No, it would NOT work.  I and J *HAVE DIFFERENT TYPES*.
J has type Simplex_Range, which is the index range for Simplex.
I has type Point'Range,   which is the index range for Point.
They are simply different types.  For example, in one use of this
function,
	Point'Range is -1 .. +1
	Simplex_Range is 0 .. 3

>What happens the first time through this loop?
>I=0
>J=0

WRONG!  THe first time through the loop, I is Point'First, which
could be *anything*, and in none of my uses of this procedure is
it zero.  Most of the time it's 1, but one example used -1.


>BUT guess what!!!!
>J:=J+1;

>That means that when I=X'Last
>J will become X'Last+1

Completely wrong.  When I = X'Last, J will be Y'Last-1.

>This basically equates to Simplex_Range'Last+1
>                 Hence-----> your constraint error

But I haven't *GOT* any constraint error.

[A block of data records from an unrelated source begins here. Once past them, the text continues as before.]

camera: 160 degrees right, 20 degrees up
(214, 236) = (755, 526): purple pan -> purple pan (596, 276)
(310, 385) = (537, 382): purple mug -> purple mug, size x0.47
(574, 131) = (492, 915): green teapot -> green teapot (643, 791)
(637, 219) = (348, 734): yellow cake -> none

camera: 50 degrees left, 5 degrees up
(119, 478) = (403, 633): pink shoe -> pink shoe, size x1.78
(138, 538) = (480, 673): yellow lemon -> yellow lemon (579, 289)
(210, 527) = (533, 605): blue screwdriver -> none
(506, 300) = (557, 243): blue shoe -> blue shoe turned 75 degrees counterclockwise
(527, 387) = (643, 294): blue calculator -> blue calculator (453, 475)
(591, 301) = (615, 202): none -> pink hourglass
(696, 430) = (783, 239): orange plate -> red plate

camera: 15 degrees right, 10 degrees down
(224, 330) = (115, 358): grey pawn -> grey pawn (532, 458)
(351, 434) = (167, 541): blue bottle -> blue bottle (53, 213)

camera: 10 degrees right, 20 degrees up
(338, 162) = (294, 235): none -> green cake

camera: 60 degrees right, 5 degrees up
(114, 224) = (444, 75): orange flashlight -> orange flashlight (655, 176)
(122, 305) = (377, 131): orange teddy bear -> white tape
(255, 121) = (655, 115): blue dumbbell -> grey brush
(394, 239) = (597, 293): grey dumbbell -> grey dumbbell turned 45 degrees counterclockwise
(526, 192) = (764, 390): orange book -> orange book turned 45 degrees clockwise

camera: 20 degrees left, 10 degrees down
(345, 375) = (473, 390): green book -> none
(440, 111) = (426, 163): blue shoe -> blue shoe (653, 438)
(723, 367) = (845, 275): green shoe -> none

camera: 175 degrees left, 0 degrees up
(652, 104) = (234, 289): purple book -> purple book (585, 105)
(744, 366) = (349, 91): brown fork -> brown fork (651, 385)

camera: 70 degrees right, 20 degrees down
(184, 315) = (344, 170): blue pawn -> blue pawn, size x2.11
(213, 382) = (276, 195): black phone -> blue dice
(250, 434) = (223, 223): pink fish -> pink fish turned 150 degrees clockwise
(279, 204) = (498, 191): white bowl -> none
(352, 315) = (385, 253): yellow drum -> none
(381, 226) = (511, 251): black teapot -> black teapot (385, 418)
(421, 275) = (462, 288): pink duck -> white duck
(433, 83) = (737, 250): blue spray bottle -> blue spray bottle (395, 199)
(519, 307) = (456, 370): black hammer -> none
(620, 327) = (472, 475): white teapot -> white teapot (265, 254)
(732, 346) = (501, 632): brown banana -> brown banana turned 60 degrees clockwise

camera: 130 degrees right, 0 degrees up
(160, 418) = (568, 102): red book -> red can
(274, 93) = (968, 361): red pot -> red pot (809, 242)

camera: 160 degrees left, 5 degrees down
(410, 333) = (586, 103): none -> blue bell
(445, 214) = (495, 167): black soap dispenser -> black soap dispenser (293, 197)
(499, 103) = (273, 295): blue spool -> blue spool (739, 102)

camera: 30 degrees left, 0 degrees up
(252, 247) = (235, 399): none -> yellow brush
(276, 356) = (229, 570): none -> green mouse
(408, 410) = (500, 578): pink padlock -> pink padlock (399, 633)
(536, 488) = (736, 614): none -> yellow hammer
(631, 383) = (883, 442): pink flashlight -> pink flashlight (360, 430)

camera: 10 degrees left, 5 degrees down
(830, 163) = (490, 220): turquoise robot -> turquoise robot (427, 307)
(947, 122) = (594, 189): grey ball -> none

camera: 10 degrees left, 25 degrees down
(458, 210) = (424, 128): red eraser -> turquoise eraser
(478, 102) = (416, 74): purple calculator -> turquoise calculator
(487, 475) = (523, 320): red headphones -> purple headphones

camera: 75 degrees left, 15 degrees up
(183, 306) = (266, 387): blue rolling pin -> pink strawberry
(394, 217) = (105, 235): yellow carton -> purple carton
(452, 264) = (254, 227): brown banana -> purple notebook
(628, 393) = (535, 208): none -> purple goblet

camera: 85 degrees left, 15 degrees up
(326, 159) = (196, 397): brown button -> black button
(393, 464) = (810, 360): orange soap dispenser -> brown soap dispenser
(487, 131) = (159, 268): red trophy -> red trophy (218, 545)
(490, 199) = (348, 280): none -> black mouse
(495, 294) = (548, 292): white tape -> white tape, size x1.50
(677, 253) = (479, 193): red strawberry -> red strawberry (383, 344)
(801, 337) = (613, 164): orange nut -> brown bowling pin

>J is now out of all it's possible ranges (and the ranges for the subscripts 
>for both P and Y.

>Is Point a string????
No it isn't.  It's a point in Euclidean N-space.

>I love to bitch at the compilers too, but they are never wrong.  They cannot 
>be wrong because they meet their standards.  Now WE have to meet theirs.

But I *wasn't* bitching at the compiler,
it *wasn't* making any mistake,
and *neither was I*.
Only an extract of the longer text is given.